Another common misconception is that the 'introvert' employees cannot be good managers. Contrary to this, in my experience I have observed that 'introvert' managers in fact are better at anticipating things and understanding their employees. Again, the 'introvert' managers have to learn to empower employees, delegate work effectively, and give timely feedback as these aspects of a manager's job may not come as naturally and effortlessly to 'introverts' as in the case of 'extroverts'. Some of the situations that a manager typically faces can be very demanding both emotionally and mentally for an 'introvert', so it is important for such a person to understand his or her energy requirement to deal with a particular situation and the necessity to recharge and regroup.
Thus, being an 'introvert' does not limit an employee to be successful in his or her chosen career path, be it technical or managerial, as long as necessary adjustments are made to deliver what is expected of a
chosen job.

Handling 'introvert' employees at work
'Introvert' employees are often a misunderstood lot. A manager can do a lot to clear misconceptions around 'introversions' and get the best out of the employees. Take a look at the following instances:

* The 'Introverts' may often seem not being team players because of their quiet nature. As a manager, before labeling them as averse to the team environment, take a step further to understand how they are aligned. Quietness does not always mean lack of team spirit.
* The 'Introverts' love to contribute silently without blowing their own trumpet but this should not stand in the way of them getting the appreciation they deserve. As a manager, take special effort to recognize these individuals.
* Even though an 'introvert' employee would have the best of ideas, he or she will always feel uncomfortable to present these in front of a large audience. As a manager, understand the anxiety of such an employee and motivate him or her to prepare hard to overcome the inherent apprehension.
* In large group situations, the 'introvert' employees usually find it hard to absorb all the information and present their opinion about the situation swiftly. This is usually treated as a lack of intelligence, whereas the fact is that if a manager gives some additional time post meeting to these employees to reflect upon the discussion and give their inputs, you will more often be surprised at the kind of valuable suggestions an 'introvert' employee comes up with.
* The 'Introvert' employees would always hesitate to come up to you as a manager to share their grievances. As a manager, it would always help to keep your eyes open to capture the necessary hints of such an employee being not happy with something and initiate a talk.
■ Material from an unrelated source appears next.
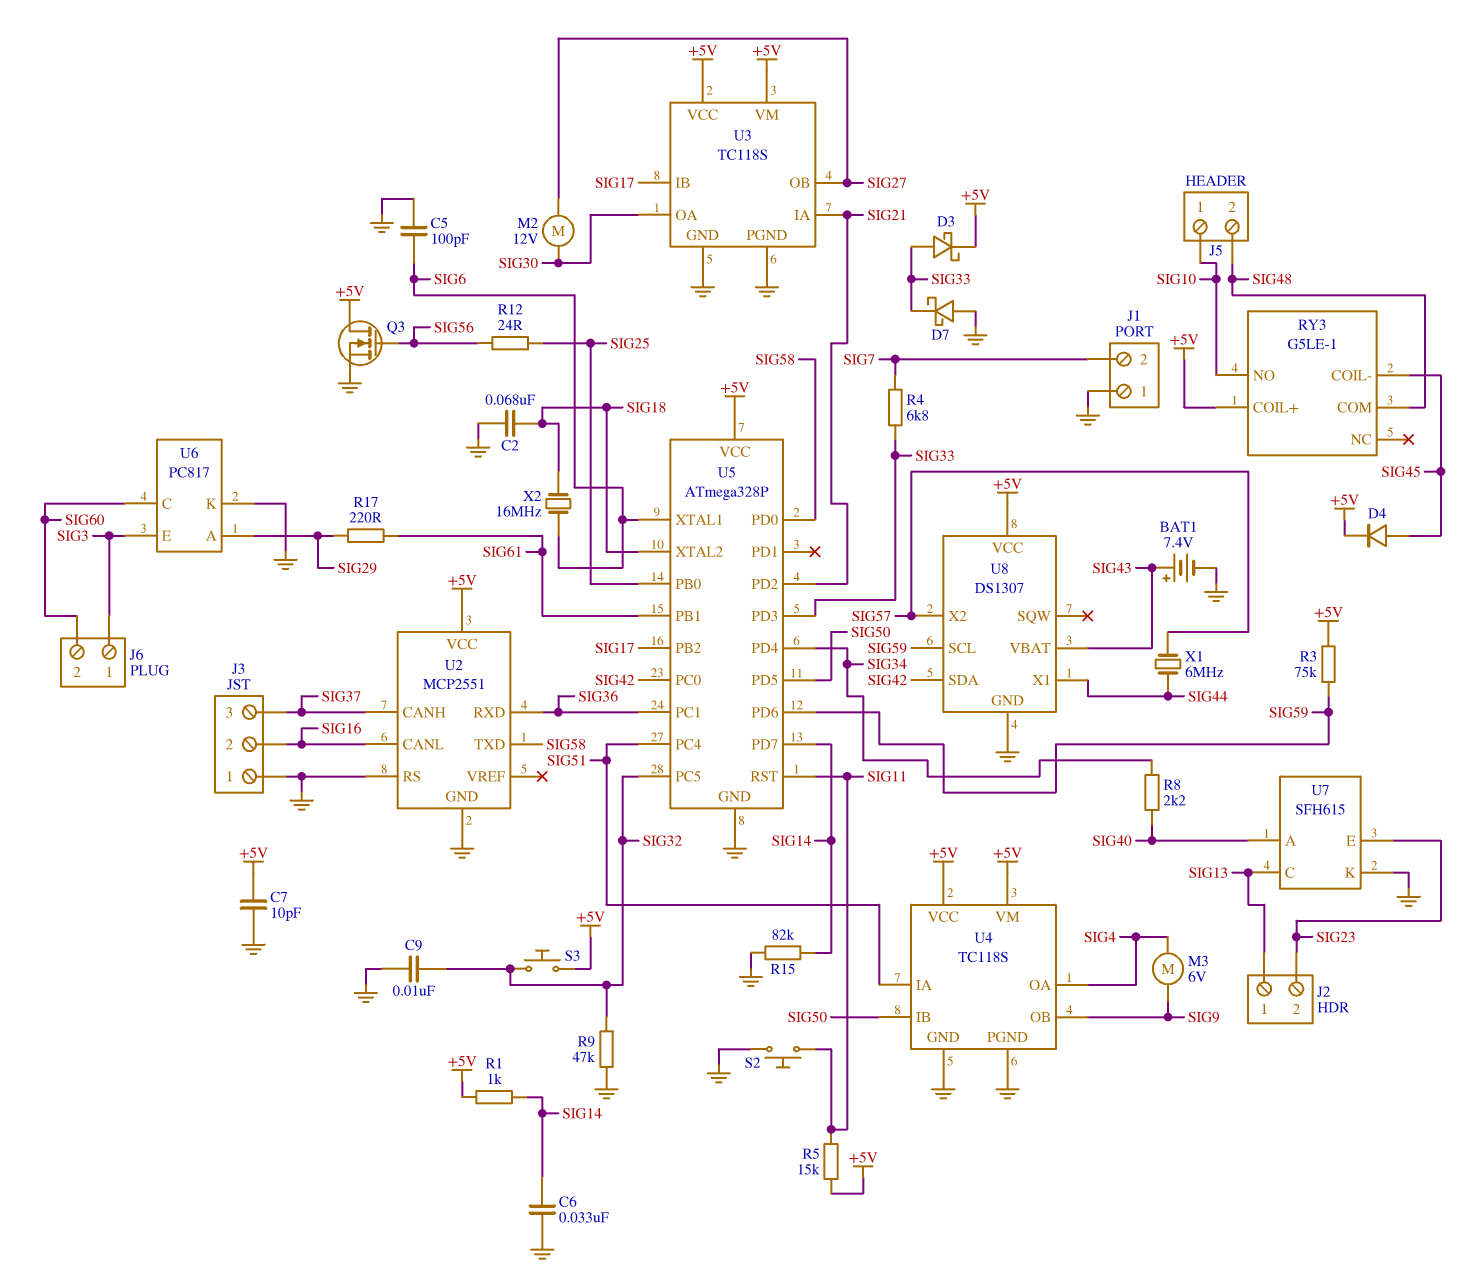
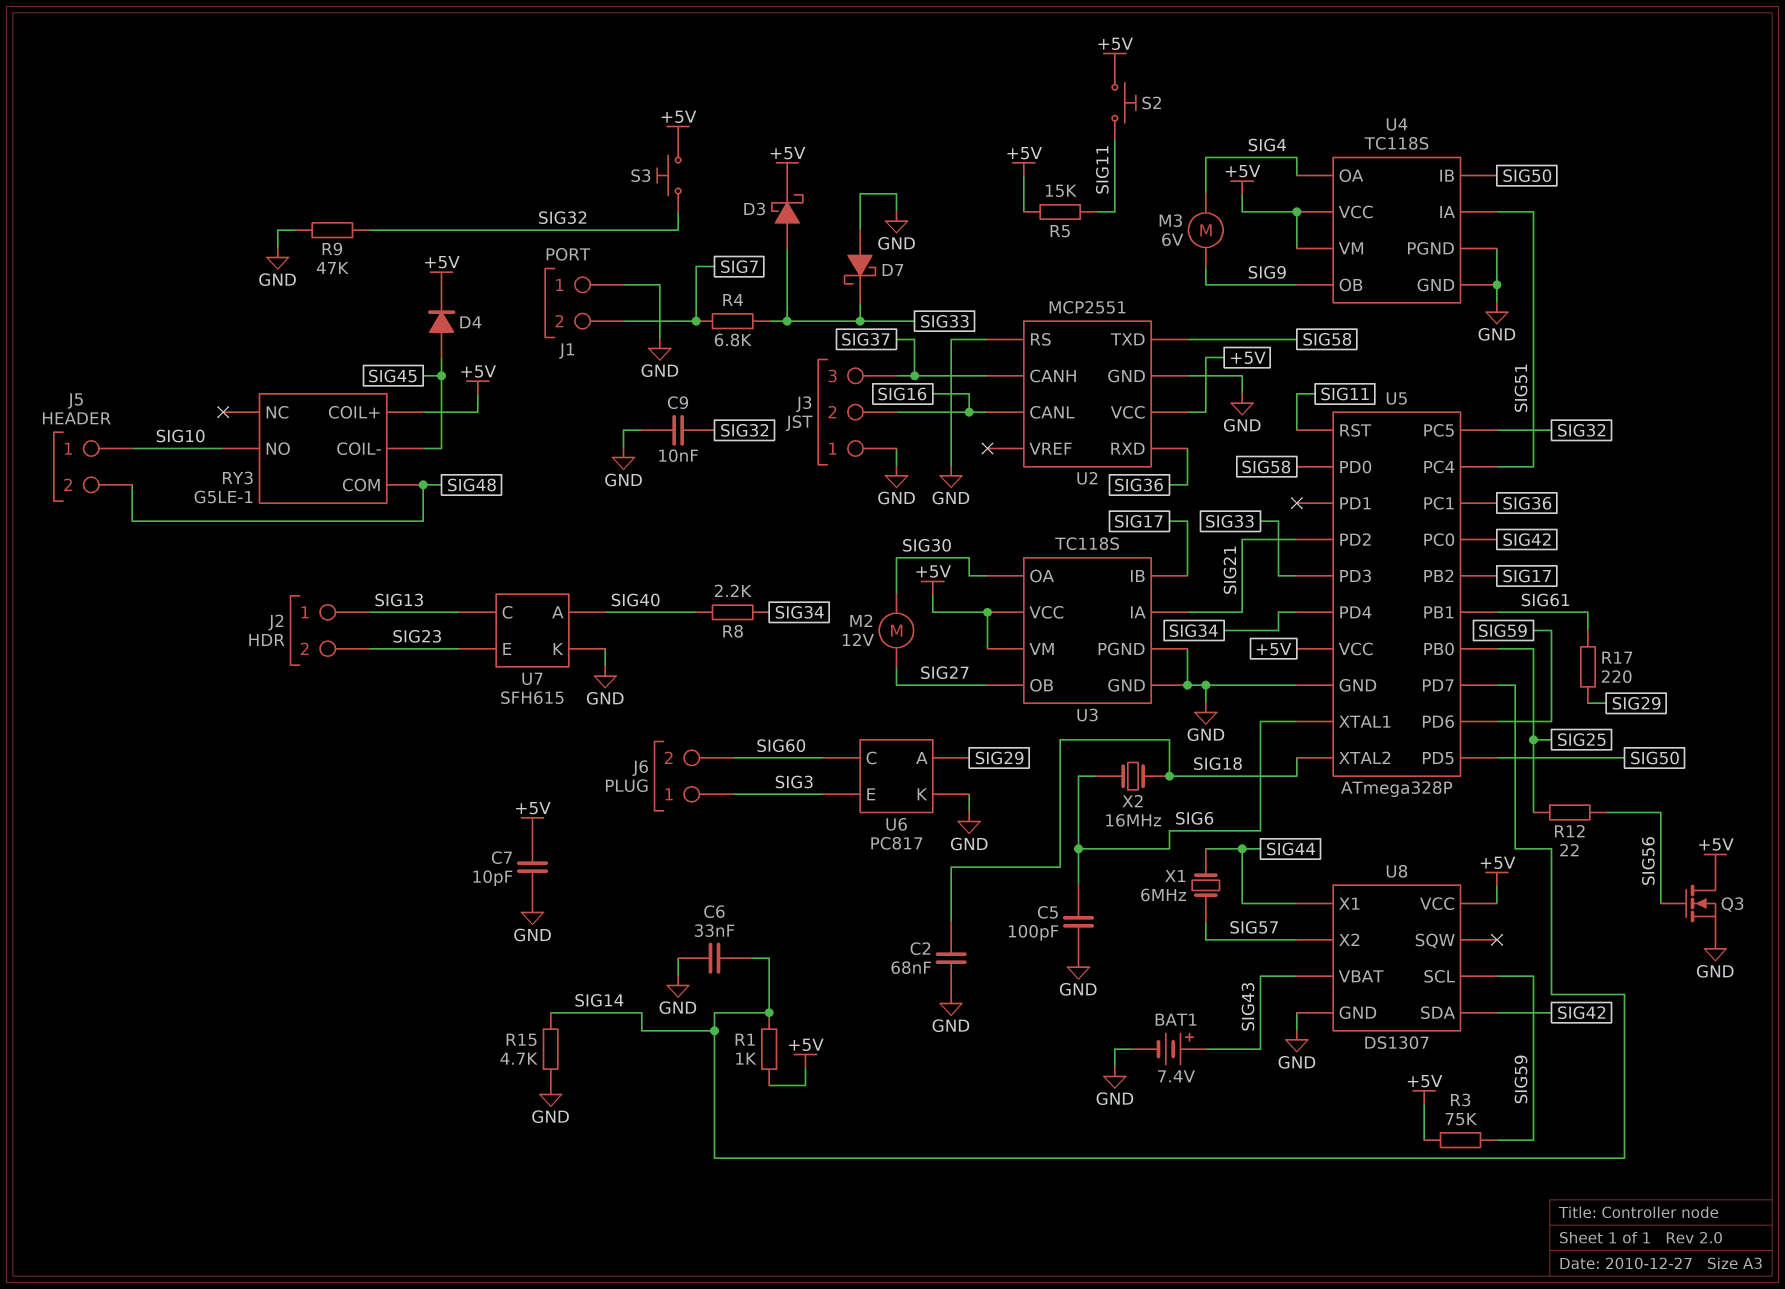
R12: 24 (SIG25, SIG56) -> 22 (SIG25, SIG56)
R15: 82k (GND, SIG14) -> 4.7k (GND, SIG14)
S2: button (GND, SIG11) -> button (+5V, SIG11)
The 'introvert' employees are often great at work. All that is needed from a manager is just a little more care. In common society norms, 'extroversion' is considered as good and 'introversion' as bad. 'Introversion' should never be treated as inability of an individual; it's just a preference that gets formed with some people as they grow up in their life. In fact, in most of the cases the 'introvert' employees possess some 'extroverted' qualities and vice versa. Having an apt understanding of these preferences and being sensitive towards the basic differences in these two types of individuals can help in a big way in resolving work place related conflicts. Though most of the organizations claim to treat all their employees equally, it would require quite a change in our perception to treat 'introversion' and 'extroversion' with equal dignity at the work place. Are we ready for this change?